The question top of mind is whether anyone will actually watch for 19 hours (in fact it would be longer with potty and snack / booze / mind-altering-substance breaks). If someone takes it on, I’d like to hear about it. Note: viewing over multiple sessions is not the same as watching it in one sitting.
One may ask how a critic can review the film having not watched it in its entirety, which is a fair question. We agreed to take in 45 minutes of the experience and focus on particular moments in the film, like the appearance of Tor Johnson rising from the grave. The rest we can extrapolate. Wilson should consider providing a map of particularly interesting moments, incidents like a torturously long phone bell ringing, or appearances by Bela Lugosi, Vampira, and Johnson. The experience of the film is, to say the least, trippy, but the sound is problematic. With it slowed so dramatically, the sonics take on a backward-echo effect that is intensely grating. The visuals are hypnotic as black and grey shadows play on the screen.

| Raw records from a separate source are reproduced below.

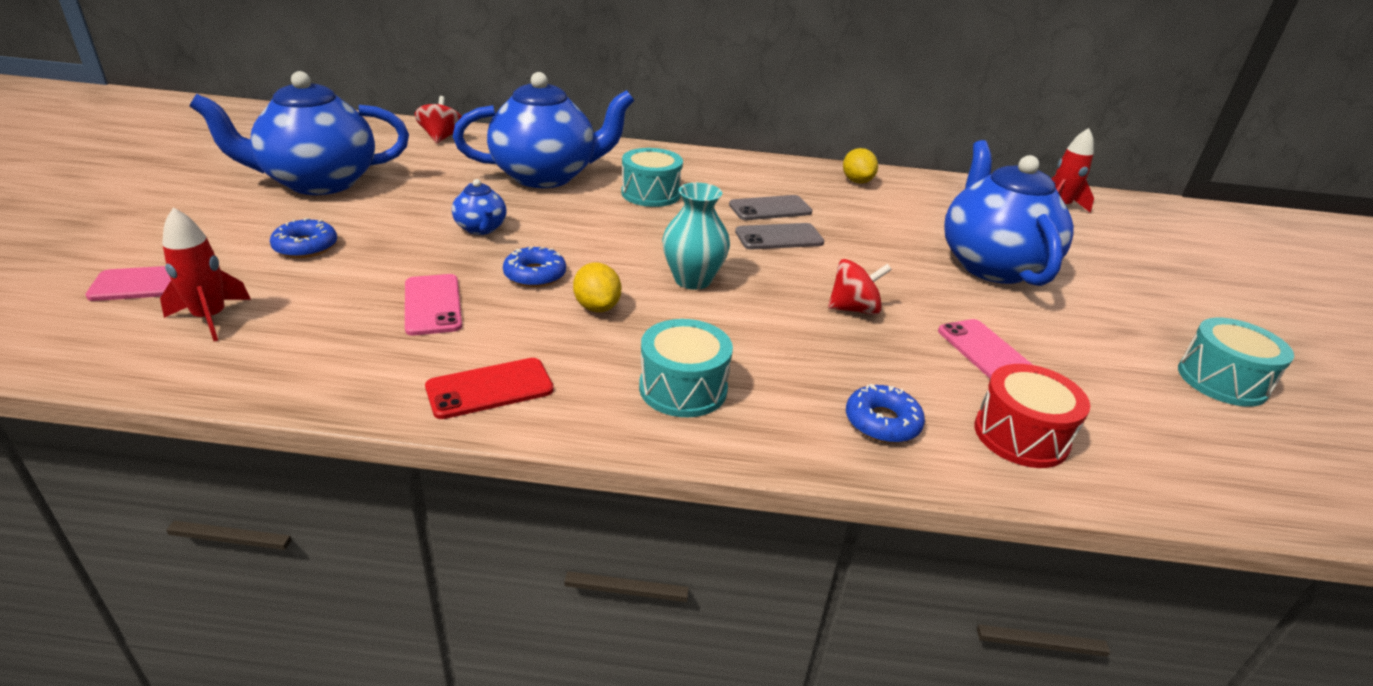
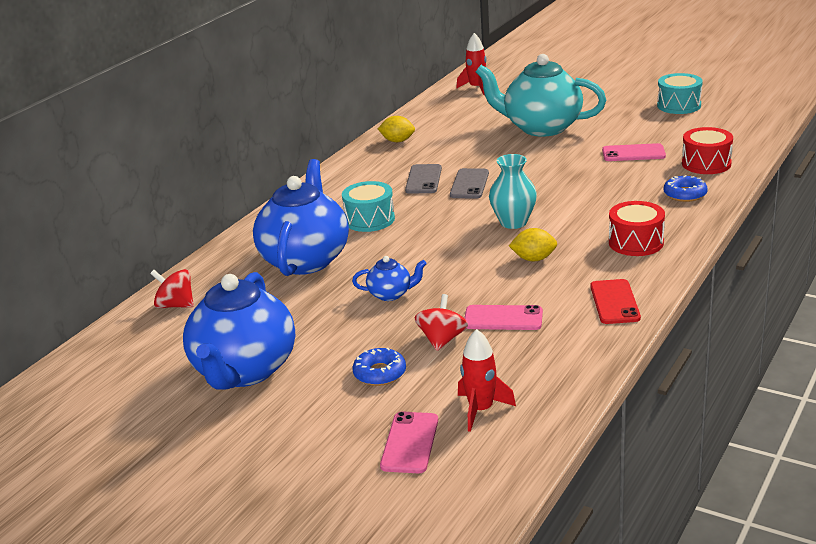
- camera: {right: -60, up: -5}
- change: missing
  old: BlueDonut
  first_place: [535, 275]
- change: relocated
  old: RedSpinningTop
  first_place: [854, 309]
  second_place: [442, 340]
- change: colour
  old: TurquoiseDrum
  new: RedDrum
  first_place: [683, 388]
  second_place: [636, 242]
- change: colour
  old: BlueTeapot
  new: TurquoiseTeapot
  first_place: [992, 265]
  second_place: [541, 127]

It is impossible to assess this work in comparison to more traditional format films, as it is more of an art installation. We’ve credited Joe Wilson as director here, but “conceptual artist” would be more accurate. 19 Hour Plan 9 would play well projected on the wall of a Goth club at 2AM listening to “Bela Lugosi’s Dead” echo off stone walls at a breathtaking volume. One could think dark thoughts, sip absinthe, and consider the nature of time and mortality.

"…the visuals are hypnotic as the black and grey shadows play on the screen."